La publicidad de Hoteles Trivago es un simple ejemplo, mínimo, pero minucioso, de qué se espera de las acciones vinculadas a la intimidad, y al consumidor informado, al que se le dice que es un bípedo implume racional que emplea un juicio sintético a priori para elegir el mejor cuarto de Hotel las Bahamas. No creo que “todo” sea político. Pero no puede el ser político pasar por alto estas poderosas defunciones de la libertad de elegir, en el fondo coactivas, que compiten diversamente con lo que lo político tiene la dimensión libertaria de la existencia.

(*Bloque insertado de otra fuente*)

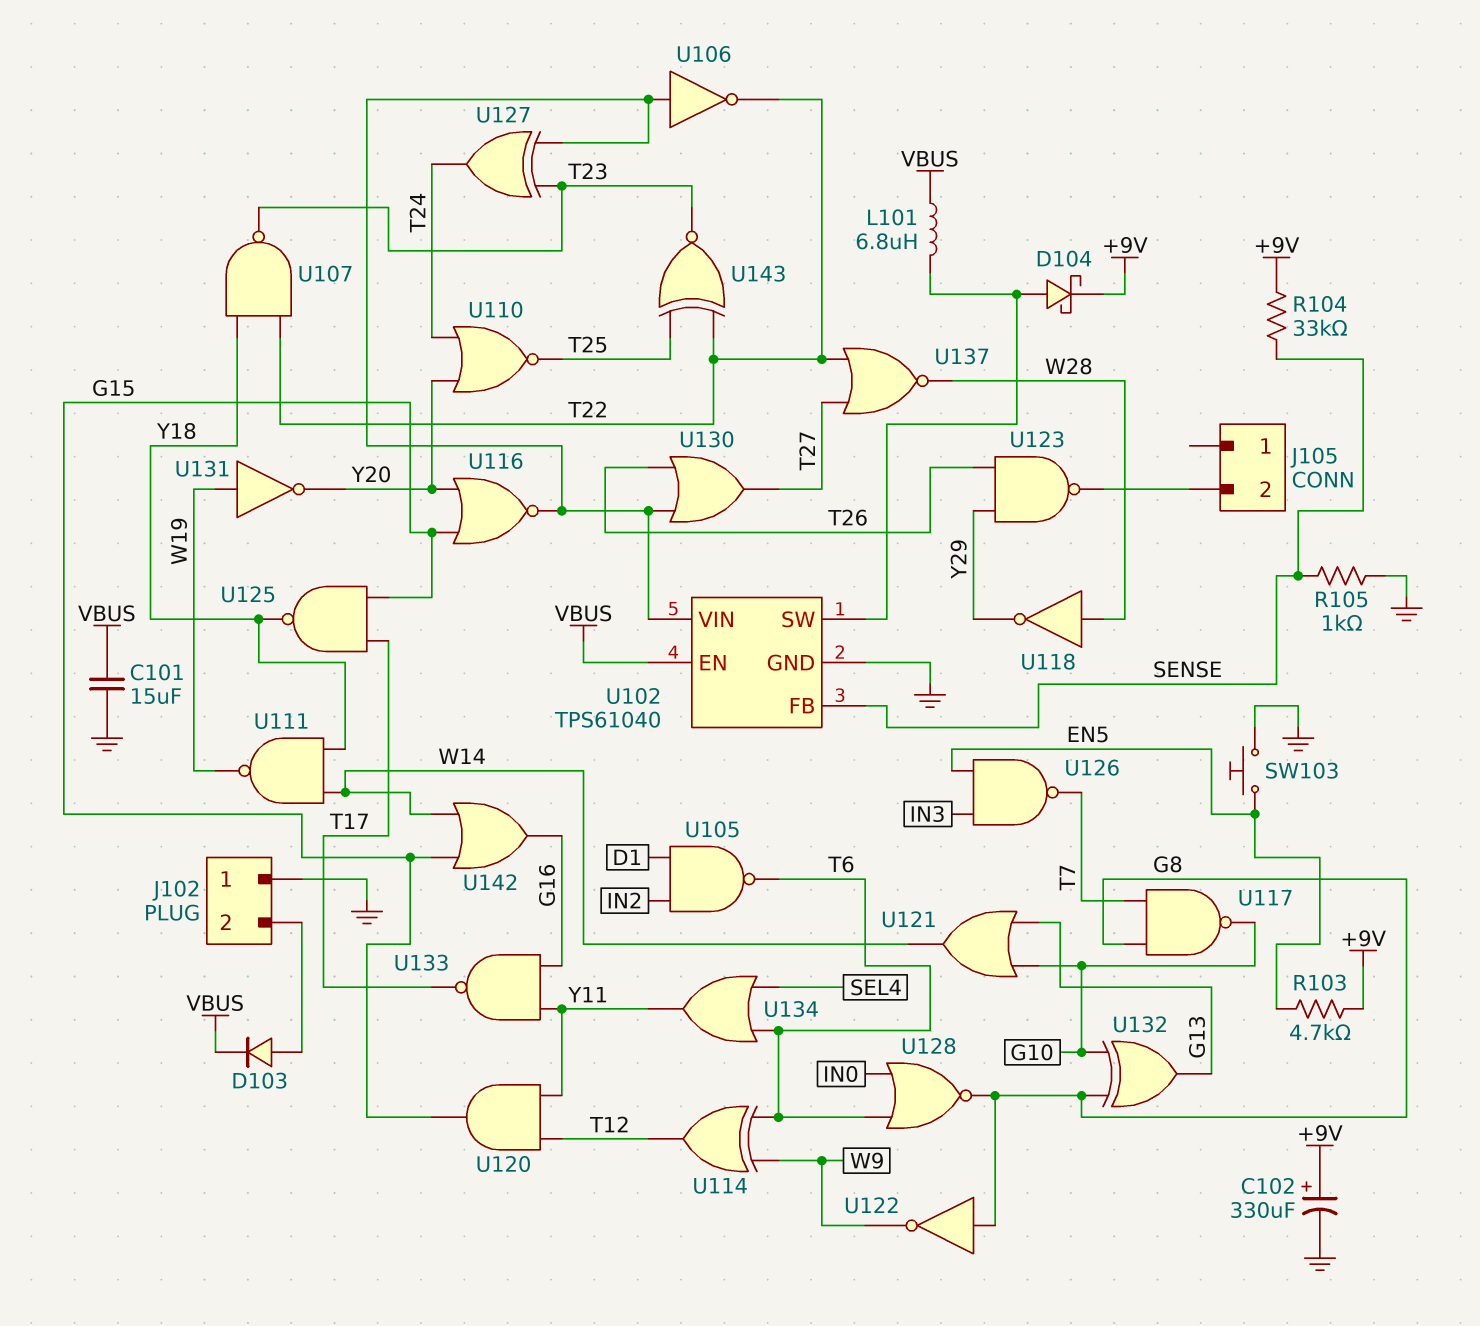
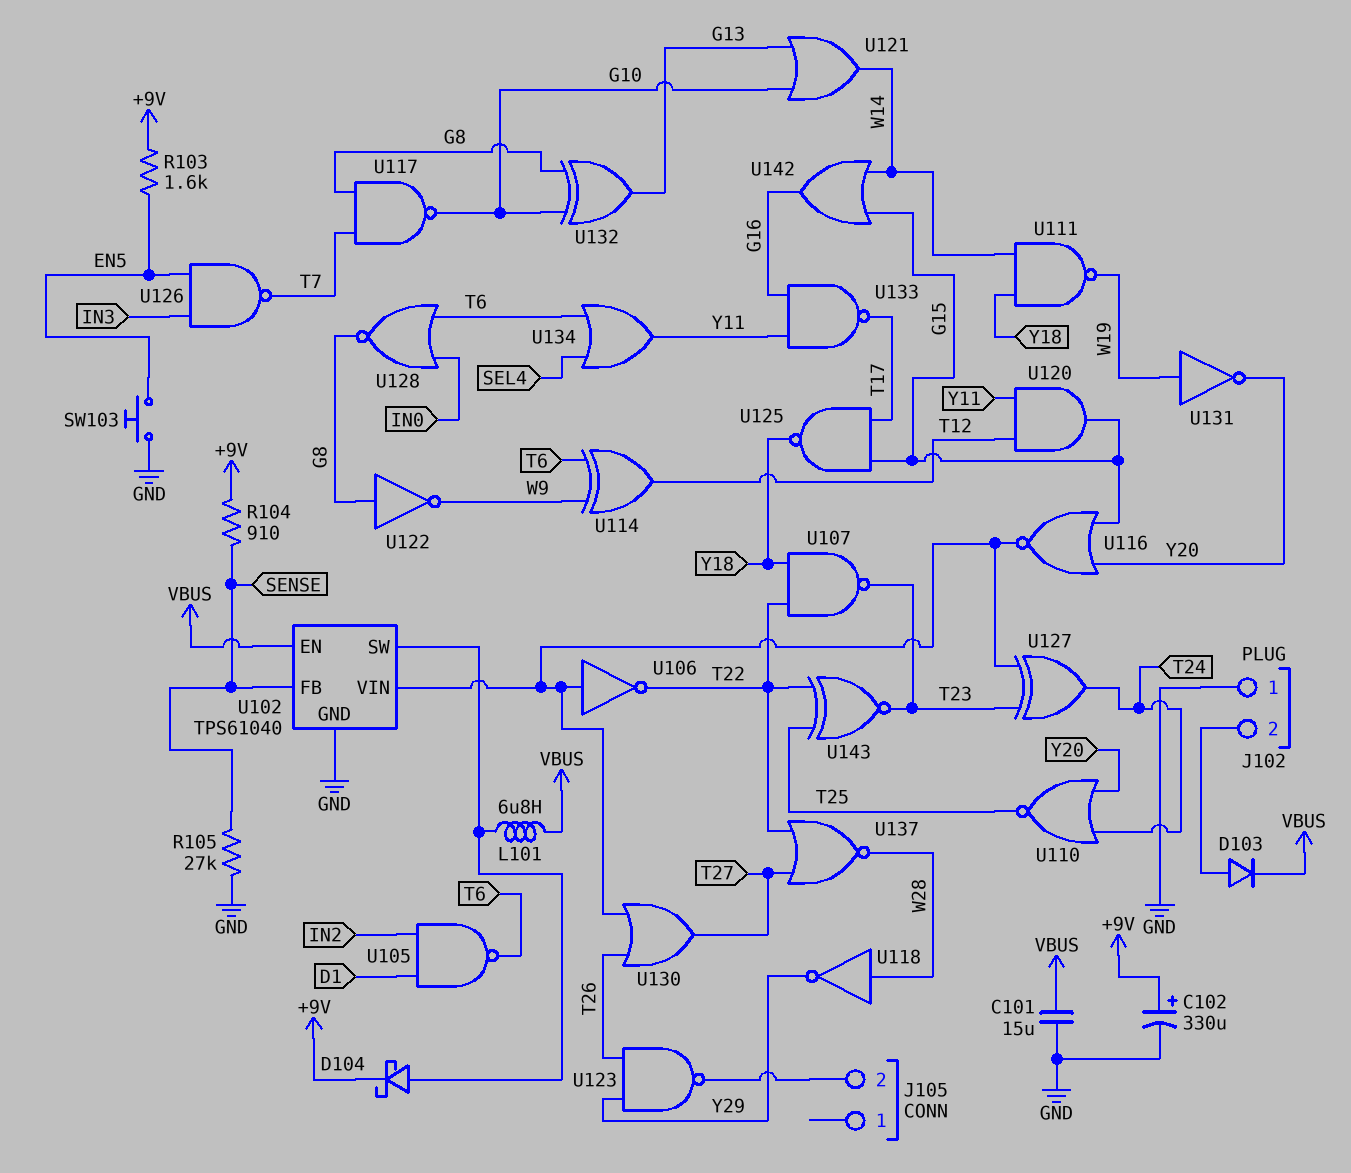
R103: 4.7k (+9V, EN5) -> 1.6k (+9V, EN5)
R104: 33k (+9V, SENSE) -> 910 (+9V, SENSE)
R105: 1k (GND, SENSE) -> 27k (GND, SENSE)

La posesión sobre los medios de producción se traduce en los medios para reorientar los consumos de materiales simbólicos, regidos por trazados territoriales que son análogos a los estigmas sobre las herejías. Se consumen también fórmulas diarias de desprecio. Por ejemplo, el trabajo que se hizo sobre la letra K, que no se revierte con la M en términos de infamación, pues esta última letra está ligada a mamá, amamantamiento, mar. También a marasmo, ojo. Su misma forma de grafo ondulatorio indica que es más difícil ultrajarla de modo patibulario y “matarla”, como escucho que se dice en la jerga política cuando se decidió “no levantarle el teléfono” a tal o cual. Esta última expresión usa metáforas menos letales que la primera. Una cosa es la negación de persona y otra la incomunicación. Las metáforas políticas se hacen cada vez más cueles.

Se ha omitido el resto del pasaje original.